Buscando dónde beber el trago que mi estómago exige, el que aplacaría el temblor de mis manos, he perdido, además del rumbo, la idea del tiempo. Han cambiado tanto el paisaje de la ciudad, han destruido tantas cosas para construir otras, que me siento ajeno, hombre que no pertenece al lugar donde nació, en el que ha vivido siempre, y que supone conocer de memoria hasta que descubre que la ciudad se funda y aniquila constantemente, simultáneamente, porque está viva;

y

como un extranjero, debo detenerme y mirar la placa de esmalte azul que nombra, en la esquina, esta calle en la que me encuentro; y la veo y no la reconozco, y sé que se trata de esta calle en particular porque la placa lo dice, pero si no estuviera la placa dudaría de… La descubro entonces. Epejismo: es pequeña de aspecto triste, ha de oler mal. Deprime su aspecto. No importa. Encima de la puerta un letrero avisa:

CANTINA

LEIDIS VAR Y GRILL

Sí Huele mal. Está sucia. Es pequeña. Esta piquera que ocupa la planta baja de un edificio viejísimo que está desmoronándose, se adorna con una sinfonola gigantesca: un mueble descomunal que invade el espacio de, por lo menos, media docena de clientes. Uno que abre surcos con sus pasos vacilantes en el aserrín color verde que encubre el piso, la activa y mientras bebo de un trago la escasa copa de coñac nacional que me han servido (el francés no lo
trabajan:
no lo pagaría nadie) pienso en Jueves porque de la caja de música, que ahora resplandece con todas sus tornadizas luces, sale la ronca voz que tararea:

los problemas de mi mente, lala lalalalá

y este brandy un poco dulzón que estoy bebiendo, no apaga mi memoria: la pone a funcionar y recuerdo cosas, y recupero rostros, y encuentro los ojos azules de don Guillermo tristes de lágrimas la noche de la derrota; los ojos avellana de Hildegard ofreciéndome un llanto que se llamaría Mina; o los ojos de Mina que ya conocen la muerte, que es la más sabia de las mujeres porque ha descifra el misterio, y como autómata firmo lo que me dicen que firme, el documento mediante el cual cancelo toda posibilidad de reclamación contra el Gobierno por el asesinato de mi hija; y he de tener una cara extraña, porque el borracho que ha pagado una moneda de plata por oír la balada, me mira de largo, apoya su mano en mi hombro y ofrece su indecisa solidaridad;

—Llórale, mi viejo; llórale, porque eso alivia…

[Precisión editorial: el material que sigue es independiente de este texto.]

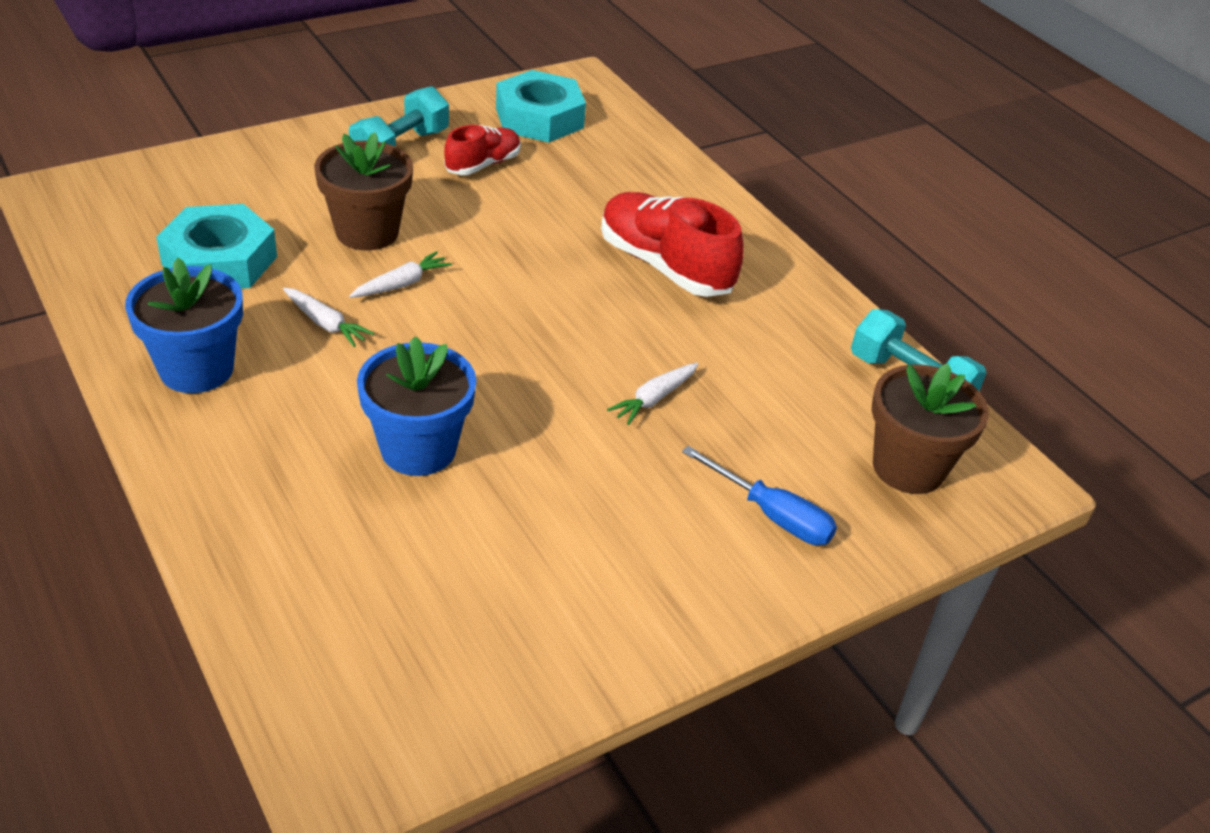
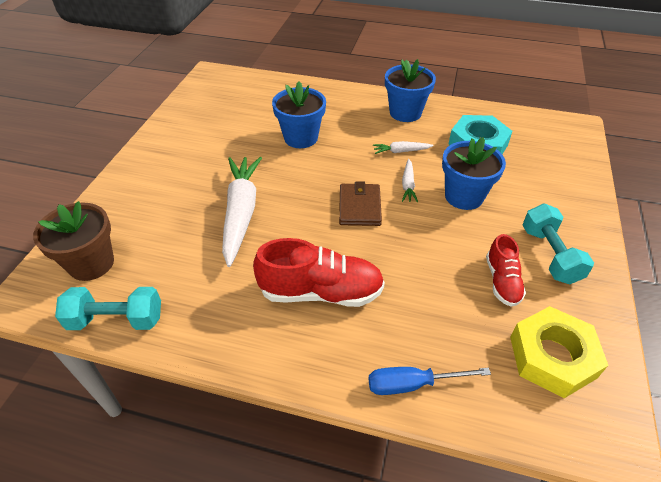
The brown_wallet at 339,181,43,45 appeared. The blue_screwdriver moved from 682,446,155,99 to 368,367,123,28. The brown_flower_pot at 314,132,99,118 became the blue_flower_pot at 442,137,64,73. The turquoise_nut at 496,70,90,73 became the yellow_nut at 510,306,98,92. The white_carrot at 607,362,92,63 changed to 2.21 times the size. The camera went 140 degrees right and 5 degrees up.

Sólo entonces comprendo que no es saliva lo que me deja su persistente humedad en los labios. No, no es posible que pertenezcan a la canción los dos versos

Se llevaron los muertos a quién sabe dónde Llenaron de estudiantes las cárceles de la ciudad.

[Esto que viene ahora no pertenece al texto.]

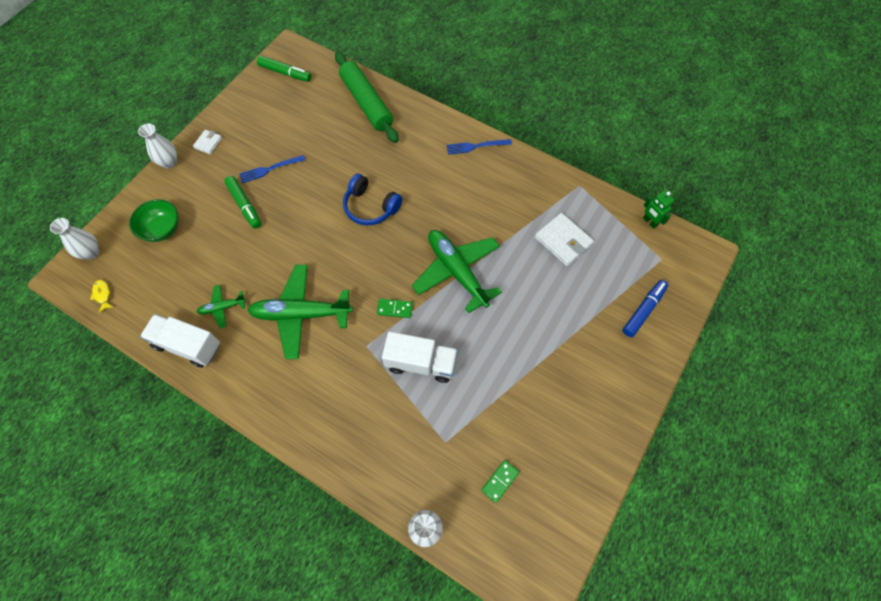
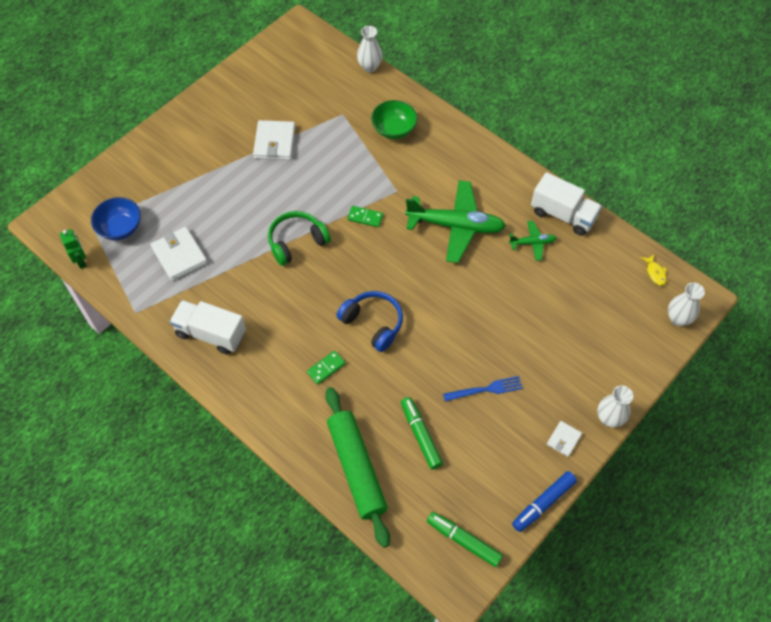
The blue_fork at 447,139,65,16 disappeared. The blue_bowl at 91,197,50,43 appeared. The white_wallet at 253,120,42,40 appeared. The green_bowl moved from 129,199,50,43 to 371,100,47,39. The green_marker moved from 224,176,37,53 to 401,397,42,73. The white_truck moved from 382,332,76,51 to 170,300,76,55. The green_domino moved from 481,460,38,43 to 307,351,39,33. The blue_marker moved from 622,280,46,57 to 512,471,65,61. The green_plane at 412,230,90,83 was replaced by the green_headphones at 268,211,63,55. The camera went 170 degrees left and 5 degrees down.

No es posible, tampoco, que la melodía sea la adecuada para estos otros:

No busques lo que no hay: huellas, cadáveres, que todo se le ha dado como ofrenda a una diosa;

a la Devoradora de Excrementos.

Le muestro la copa vacía al cantinero. Profesional, comprende el lenguaje del silencio. La llena. De un sorbo la agoto:

—¿Cuánto se debe?

Seguramente el periódico ha apresurado su edición. No pueden ser más de las cinco de la tarde y ya por las calles sube el tropel de los muchachos:


Extra…
La
Extra…

—… sensacional…

—… secuestrooooooo…

y la gente se detiene, se arremolina en torno a ellos para adquirir, como lo hago yo, un ejemplar del diario cuya primera pana ocupan, vistosamente, a todo lo ancho, las gruesas letras de la palabra

SECUESTRADO

y a todo lo alto, uno de los retratos que le tomé: el que lo muestra detrás de las rejas, vencido y dócil, exhibiendo el periódico del que esta
Extra
es la edición vespertina; y siento una alegría extraordinaria no tanto de ver que la noticia es ya de dominio público precisamente en los términos exigidos, sino de que una fotografía tomada por mi sea reproducida a tan considerable escala;

y un poco más adelante, casi sin darme cuenta, o, más bien, dándome cuenta apenas entonces de lo que estoy haciendo, adquiero no sé, diez, quizá veinte ejemplares del diario en el que dan a conocer, en un grabado pequeño, la celda con la jaula en el centro y un facsímil de la nota que escribí a máquina.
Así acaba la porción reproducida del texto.